Nebelkerzen des Bundesbankpräsidenten
Es gilt daher zu konzedieren, dass die EZB im Rahmen des bestehenden und von ihr beförderten "marktbasierten Finanzsystems" mit ihren umfangreichen Anleihekäufen die "Finanzstabilität" gewährleistet. Freilich ist dennoch zu fragen, ob die damit verbundenen Subventionen des Finanzsektors im Gemeinwohlinteresse gerechtfertigt werden können.
Nagel dagegen versucht selbst die auf diese Subventionen zurückgehenden Verluste der Bundesbank als Wertverluste der auf ihrer Bilanz befindlichen Anleihen zu zeichnen. Ein Blick in die Bilanz der EZB von 2023 lässt allerdings leicht erkennen, dass deren Verluste in Höhe von ca. 1,27 Milliarden Euro sich nicht durch solche Wertverluste, sondern primär durch Zinszahlungen auf die Guthaben der Geschäftsbanken auf ihren Konten bei der EZB erklären. Diese Guthaben aber sind überwiegend das Resultat der Anleiheankäufe. Denn, wann immer die EZB Wertpapiere am Markt ankauft, erhöhen sich automatisch die Guthaben von Geschäftsbanken auf ihrem Konto bei der EZB um denselben Betrag.
Die behaupteten "Herausforderungen" für Banken durch die "Leitzinserhöhung" der EZB stellen sich daher in Wahrheit als großzügiges "Geschenk" an Banken heraus. Allein im Jahr 2023 hat die EZB auf die überwiegend durch die Wertpapierkäufe generierten Guthaben von Banken bei der EZB Zinszahlungen von mehr als 16 Milliarden Euro geleistet. Die als hoch subventioniert geltende Landwirtschaft musste sich dagegen mit Subventionen in Höhe von 6,9 Milliarden Euro begnügen.
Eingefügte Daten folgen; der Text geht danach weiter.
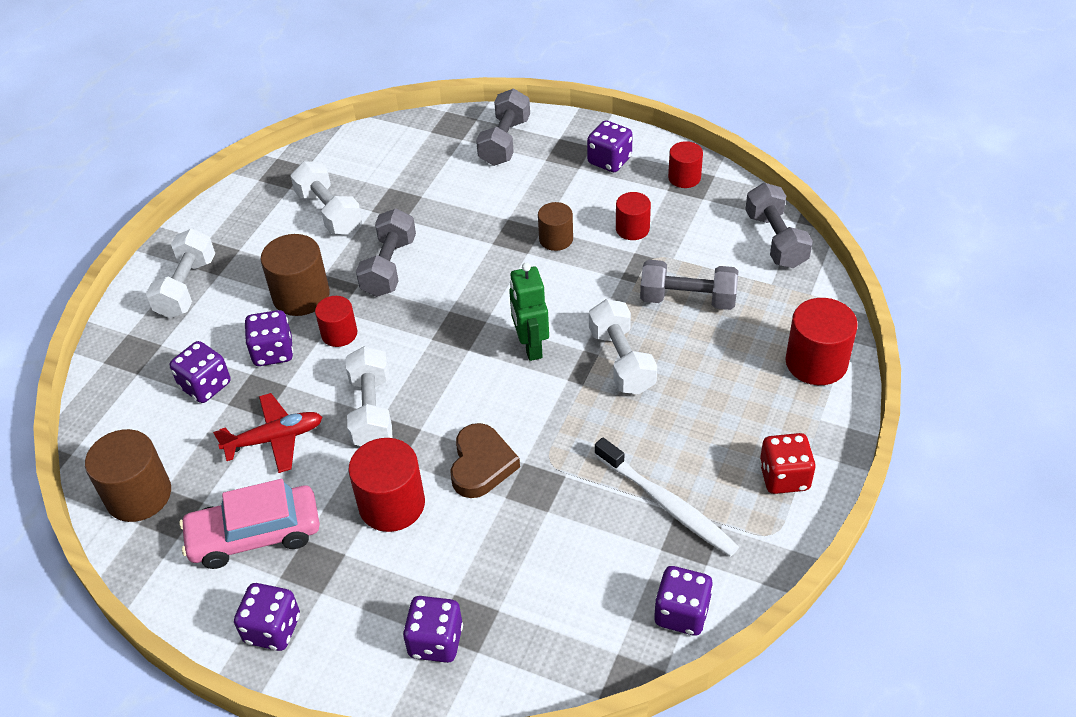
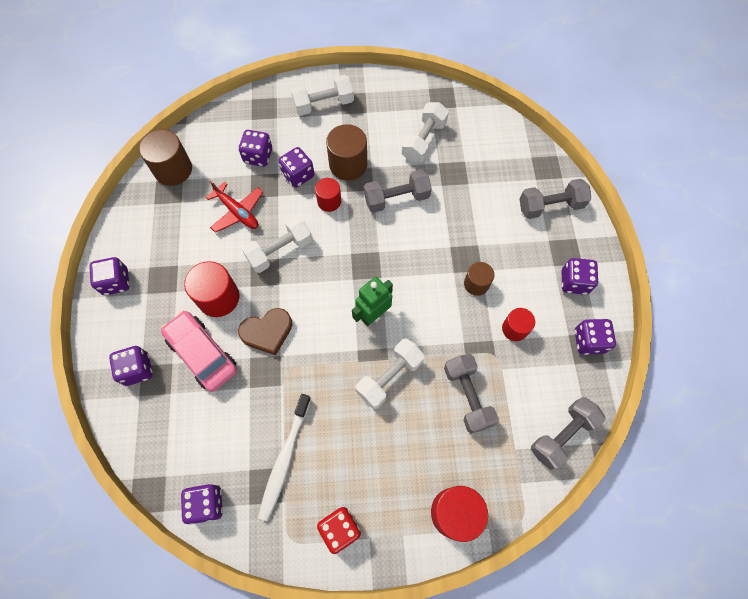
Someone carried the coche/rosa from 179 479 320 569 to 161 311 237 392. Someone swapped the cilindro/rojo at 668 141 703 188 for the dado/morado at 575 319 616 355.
Die Moral von der Geschicht
Wirtschaftsliberale kämpfen verlässlich und unermüdlich gegen aus ihrer Sicht gesamtwirtschaftlich schädliche staatliche Subventionen. Da von ihnen aber keine Klagen zu den umfangreichen EZB-Subventionen des Finanzsektors zu vernehmen sind, muss man der EZB neidlos zum Erfolg ihrer "Kommunikation" gratulieren. Sie hat zwar nur wenig Realitätsgehalt, aber es ist ihr mit ihr gelungen, selbst die vielen Wirtschaftsliberalen in Studier- und Redaktionsstuben glauben zu machen, die EZB habe ihre "umfangreichen Anleihekäufe" tatsächlich beendet.
Wie Nagel mache ich mir Sorgen um die "Demokratie" und "unseren Wohlstand". Was mich allerdings nicht sorgt, sind wie ihn die "Entwicklungen in Thüringen und Sachsen", sondern die Tatsache, dass es nun keine Kritiker an den umfangreichen Anleihenkäufen mehr gibt. Mit diesen Ankäufen wird aber ein Finanzsystem durch ein staatliches Organ gefördert und aufrechterhalten, ohne dass dieses vom "Volk" dazu ermächtigt wurde und von diesem zur Verantwortung gezogen werden kann.